The journey naturally breaks down into five sections. From Menton to Isola 2000 the best ski route follows the line of the summer GR52 much of the time. This is the obvious route to take and there are no attractive alternatives. The section from Isola 2000 to Larche is complex. The ski route is intricate following high mountain ridges and is very different from the summer equivalent. However this route is direct and seems to be the obvious choice, with no attractive alternatives. Similarly the traverse through the Queyras is an obvious route linking CAF refuges between Larche and Montgenèvre.

The lowest point of any route between the Mediterranean and Mt Blanc is the Maurienne valley, and crossing this is a major challenge.  I chose a route from Montgenèvre to Val d’Isère that included a crossing of the glaciers of the Vanoise and this was one of the highlights of the trip. The single downside of this route was that it required a low level 15km walk from Valfréjus to Aussois. On balance I believe this is the best available route. It may be possible to avoid this road walk by passing to the west of the Vanoise. This route would follow the GR55 north from Modane to the Refuge de Péclet Polset and Pralognon before climbing to the Refuge du Col de la Vanoise. A more ambitious route could climb directly north from Modane to Col de la Masse (2900m) before descending to Ref de la Dent Parachée, but this steep south facing slope can have issues with lack or snow cover or avalanche hazard.

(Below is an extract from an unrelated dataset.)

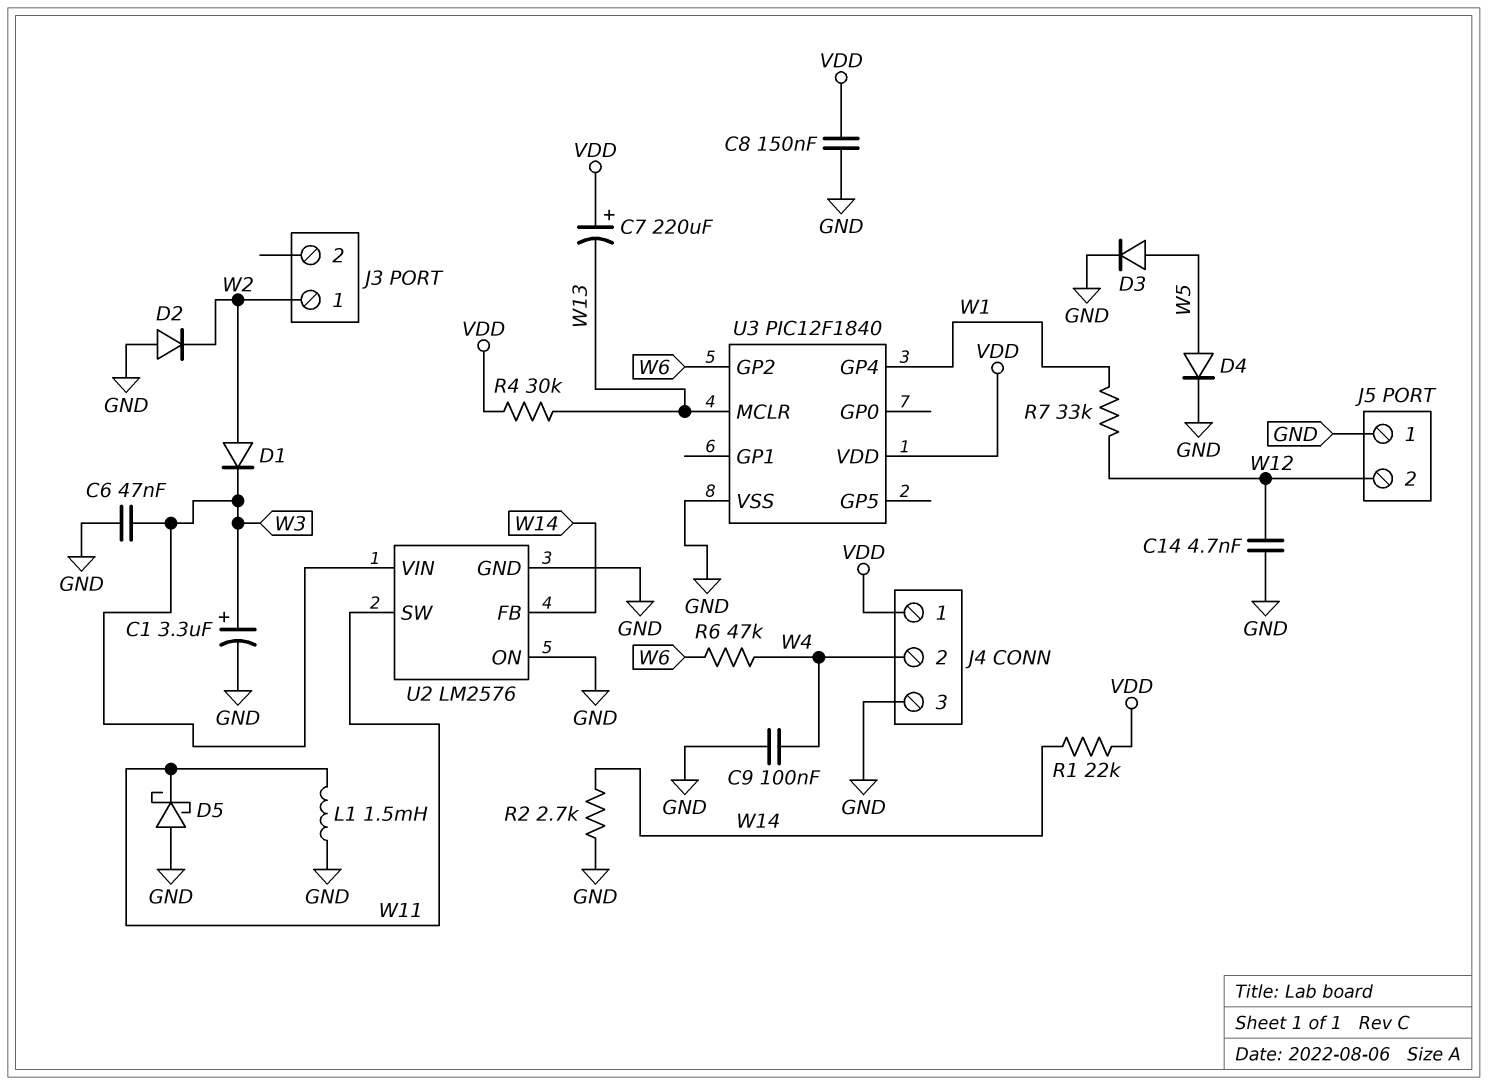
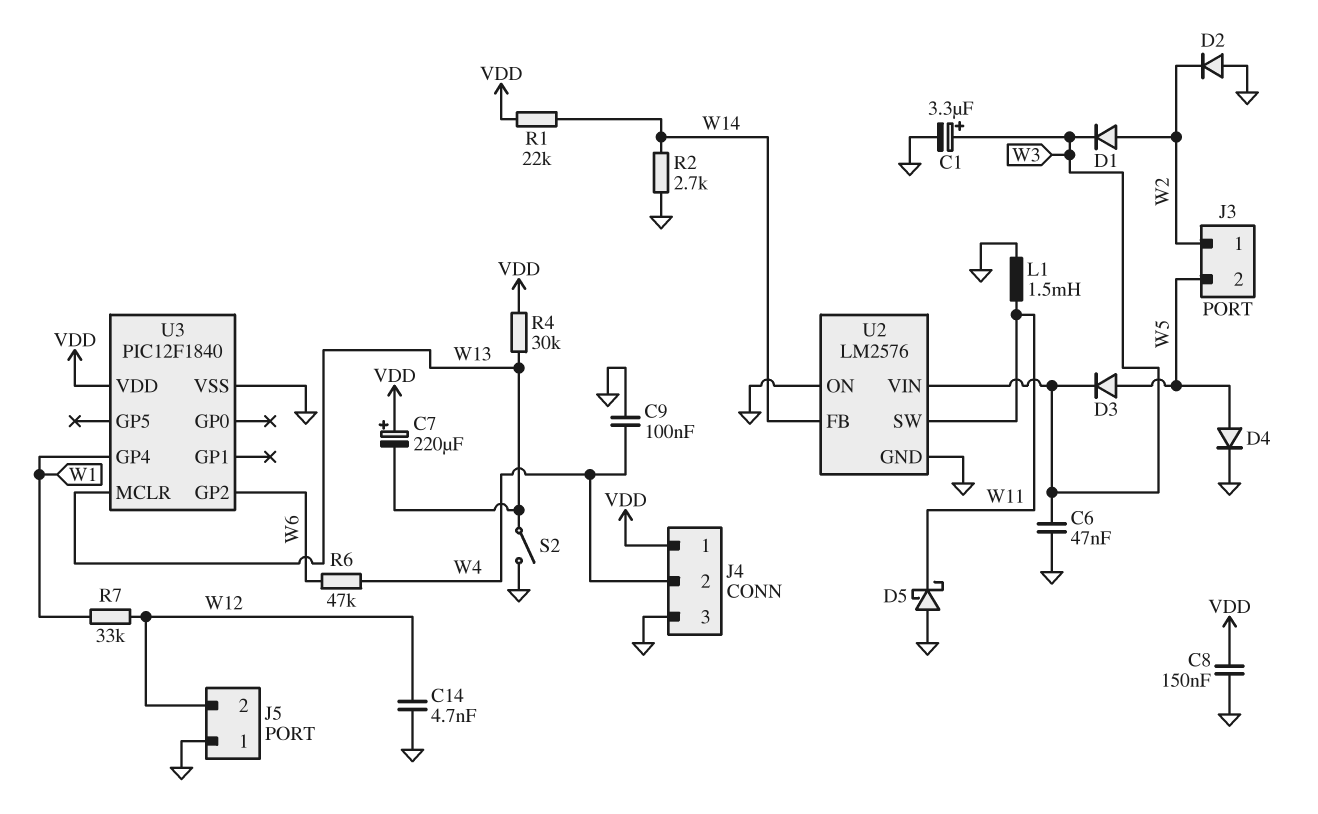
D3: diode (A W5, K GND) -> diode (A W5, K W3)
J3 pin 2: none -> W5
S2: none -> switch (GND, W13)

It is clear that once the barrier of the Maurienne valley has been crossed there are different ways into the Vanoise mountains and different exit points. I am aware that other teams have chosen different routes. The Super-Haute-Route (Panico) book details a route from Termignon to Bourg St Maurice. If you exit the Vanoise area at Tignes / Val d’Isère the onward route to Mt Blanc is obvious and follows known and popular ski trails in Italy’s Val d’Aosta region.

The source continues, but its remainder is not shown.